What does this MR do and why?

Very similar to !80253 (merged)

We have some invalid project membership records that may have been the result of an old console/SQL delete. The namespace IDs don't point to existing records. This MR removes them.

Deletion of Records!

Following https://docs.gitlab.com/ee/development/database_review.html#preparation-when-adding-data-migrations:

If the migration itself is not reversible, details of how data changes could be reverted in the event of an incident. For example, in the case of a migration that deletes records (an operation that most of the times is not automatically reversible), how could the deleted records be recovered.

It might be prudent to run the query beforehand, save the exact records being deleted as an SQL script, and then proceed with the deletion.
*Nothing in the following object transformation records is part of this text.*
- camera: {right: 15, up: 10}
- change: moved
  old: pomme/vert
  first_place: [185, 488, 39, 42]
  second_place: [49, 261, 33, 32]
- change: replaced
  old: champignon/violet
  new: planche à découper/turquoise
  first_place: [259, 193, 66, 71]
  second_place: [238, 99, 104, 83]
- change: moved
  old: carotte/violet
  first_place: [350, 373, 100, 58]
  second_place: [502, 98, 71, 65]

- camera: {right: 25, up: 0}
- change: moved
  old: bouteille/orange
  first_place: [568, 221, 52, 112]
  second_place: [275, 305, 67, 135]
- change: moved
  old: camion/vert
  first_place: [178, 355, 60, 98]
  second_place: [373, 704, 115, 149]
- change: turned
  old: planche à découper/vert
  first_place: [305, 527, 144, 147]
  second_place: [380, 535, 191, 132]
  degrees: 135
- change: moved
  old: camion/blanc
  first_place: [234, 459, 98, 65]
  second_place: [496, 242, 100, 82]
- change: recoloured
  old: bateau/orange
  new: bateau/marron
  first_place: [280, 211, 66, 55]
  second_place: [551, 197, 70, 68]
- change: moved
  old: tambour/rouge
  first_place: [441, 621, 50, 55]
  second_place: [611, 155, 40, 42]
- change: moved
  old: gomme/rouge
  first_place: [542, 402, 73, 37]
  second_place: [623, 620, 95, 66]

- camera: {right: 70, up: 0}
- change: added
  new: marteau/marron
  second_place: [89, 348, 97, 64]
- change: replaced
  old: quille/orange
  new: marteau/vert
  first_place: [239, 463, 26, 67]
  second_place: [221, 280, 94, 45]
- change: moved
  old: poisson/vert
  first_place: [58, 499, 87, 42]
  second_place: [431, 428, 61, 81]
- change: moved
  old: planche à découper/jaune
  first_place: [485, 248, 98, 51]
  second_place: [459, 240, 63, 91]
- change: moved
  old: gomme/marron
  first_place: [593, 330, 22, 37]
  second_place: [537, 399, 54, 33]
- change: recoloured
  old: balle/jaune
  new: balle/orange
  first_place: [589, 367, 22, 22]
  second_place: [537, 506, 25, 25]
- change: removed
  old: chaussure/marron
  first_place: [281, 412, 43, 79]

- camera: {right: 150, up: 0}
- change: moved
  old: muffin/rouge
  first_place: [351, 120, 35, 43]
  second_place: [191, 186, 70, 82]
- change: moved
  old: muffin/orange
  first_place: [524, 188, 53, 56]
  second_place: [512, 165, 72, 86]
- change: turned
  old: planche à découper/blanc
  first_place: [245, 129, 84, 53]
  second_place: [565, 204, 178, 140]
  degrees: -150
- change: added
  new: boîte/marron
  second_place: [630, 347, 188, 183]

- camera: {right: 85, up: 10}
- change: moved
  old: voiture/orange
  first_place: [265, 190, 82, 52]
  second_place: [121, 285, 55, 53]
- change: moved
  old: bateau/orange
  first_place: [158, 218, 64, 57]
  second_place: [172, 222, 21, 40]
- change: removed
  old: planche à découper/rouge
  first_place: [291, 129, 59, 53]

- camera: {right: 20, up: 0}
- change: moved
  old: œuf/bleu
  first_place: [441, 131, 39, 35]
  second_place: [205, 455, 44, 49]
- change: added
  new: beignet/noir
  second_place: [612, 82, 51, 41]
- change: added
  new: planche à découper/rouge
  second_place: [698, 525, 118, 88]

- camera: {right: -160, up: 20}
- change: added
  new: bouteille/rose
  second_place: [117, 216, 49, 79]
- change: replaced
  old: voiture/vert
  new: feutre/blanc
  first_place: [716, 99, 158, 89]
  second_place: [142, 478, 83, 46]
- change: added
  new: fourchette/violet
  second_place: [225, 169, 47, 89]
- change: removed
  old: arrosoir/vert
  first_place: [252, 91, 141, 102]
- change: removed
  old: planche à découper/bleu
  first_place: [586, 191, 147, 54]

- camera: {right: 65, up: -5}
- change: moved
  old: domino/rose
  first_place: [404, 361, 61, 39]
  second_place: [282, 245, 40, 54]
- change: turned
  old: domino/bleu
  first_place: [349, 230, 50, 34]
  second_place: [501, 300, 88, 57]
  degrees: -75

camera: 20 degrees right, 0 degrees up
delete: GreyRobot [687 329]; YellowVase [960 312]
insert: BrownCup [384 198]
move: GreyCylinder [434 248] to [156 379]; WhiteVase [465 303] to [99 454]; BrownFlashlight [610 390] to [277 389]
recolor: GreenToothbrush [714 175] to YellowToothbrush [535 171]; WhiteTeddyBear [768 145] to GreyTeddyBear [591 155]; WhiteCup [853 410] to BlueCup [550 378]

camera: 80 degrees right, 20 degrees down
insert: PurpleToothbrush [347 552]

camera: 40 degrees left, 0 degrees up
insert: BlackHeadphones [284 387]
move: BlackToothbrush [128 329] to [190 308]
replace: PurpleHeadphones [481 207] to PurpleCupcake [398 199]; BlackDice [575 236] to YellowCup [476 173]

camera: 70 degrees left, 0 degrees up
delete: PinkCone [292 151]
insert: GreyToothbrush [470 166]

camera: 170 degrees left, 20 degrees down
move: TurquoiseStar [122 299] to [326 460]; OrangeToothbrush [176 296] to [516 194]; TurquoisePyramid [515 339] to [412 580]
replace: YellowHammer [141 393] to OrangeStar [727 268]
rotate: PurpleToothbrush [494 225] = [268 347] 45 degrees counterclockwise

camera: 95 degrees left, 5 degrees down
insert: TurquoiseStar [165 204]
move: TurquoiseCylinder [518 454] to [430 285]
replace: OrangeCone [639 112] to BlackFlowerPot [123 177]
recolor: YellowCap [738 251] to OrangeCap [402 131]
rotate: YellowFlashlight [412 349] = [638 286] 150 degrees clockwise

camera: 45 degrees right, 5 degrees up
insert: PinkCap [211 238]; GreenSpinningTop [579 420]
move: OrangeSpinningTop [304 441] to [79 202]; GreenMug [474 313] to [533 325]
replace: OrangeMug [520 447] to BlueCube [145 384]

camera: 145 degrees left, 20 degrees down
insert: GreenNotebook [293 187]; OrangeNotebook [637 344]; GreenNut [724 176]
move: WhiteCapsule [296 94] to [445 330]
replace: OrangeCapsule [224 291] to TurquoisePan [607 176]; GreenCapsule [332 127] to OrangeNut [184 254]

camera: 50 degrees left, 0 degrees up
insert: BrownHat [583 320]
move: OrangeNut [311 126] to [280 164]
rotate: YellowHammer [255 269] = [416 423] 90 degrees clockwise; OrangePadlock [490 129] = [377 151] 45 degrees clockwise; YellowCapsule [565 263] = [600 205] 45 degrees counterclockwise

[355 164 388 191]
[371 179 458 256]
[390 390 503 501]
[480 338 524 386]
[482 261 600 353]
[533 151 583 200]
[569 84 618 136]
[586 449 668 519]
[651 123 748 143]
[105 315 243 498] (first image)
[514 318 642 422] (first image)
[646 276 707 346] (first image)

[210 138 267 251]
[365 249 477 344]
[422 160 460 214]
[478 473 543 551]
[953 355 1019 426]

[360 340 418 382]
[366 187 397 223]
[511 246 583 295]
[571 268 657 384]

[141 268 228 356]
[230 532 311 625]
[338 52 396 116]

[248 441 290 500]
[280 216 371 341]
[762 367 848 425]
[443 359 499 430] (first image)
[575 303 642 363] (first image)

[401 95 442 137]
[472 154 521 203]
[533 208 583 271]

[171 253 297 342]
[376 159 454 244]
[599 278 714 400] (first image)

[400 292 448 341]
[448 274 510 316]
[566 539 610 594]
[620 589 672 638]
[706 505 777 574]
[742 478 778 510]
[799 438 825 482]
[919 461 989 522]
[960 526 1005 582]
If the records need to be restored, these can be recovered.

If the migration deletes data, apply the label data-deletion.

Done.

Concise descriptions of possible user experience impact of an error; for example, “Issues would unexpectedly go missing from Epics”.

If the wrong records are destroyed, some users might find themselves no longer in a group.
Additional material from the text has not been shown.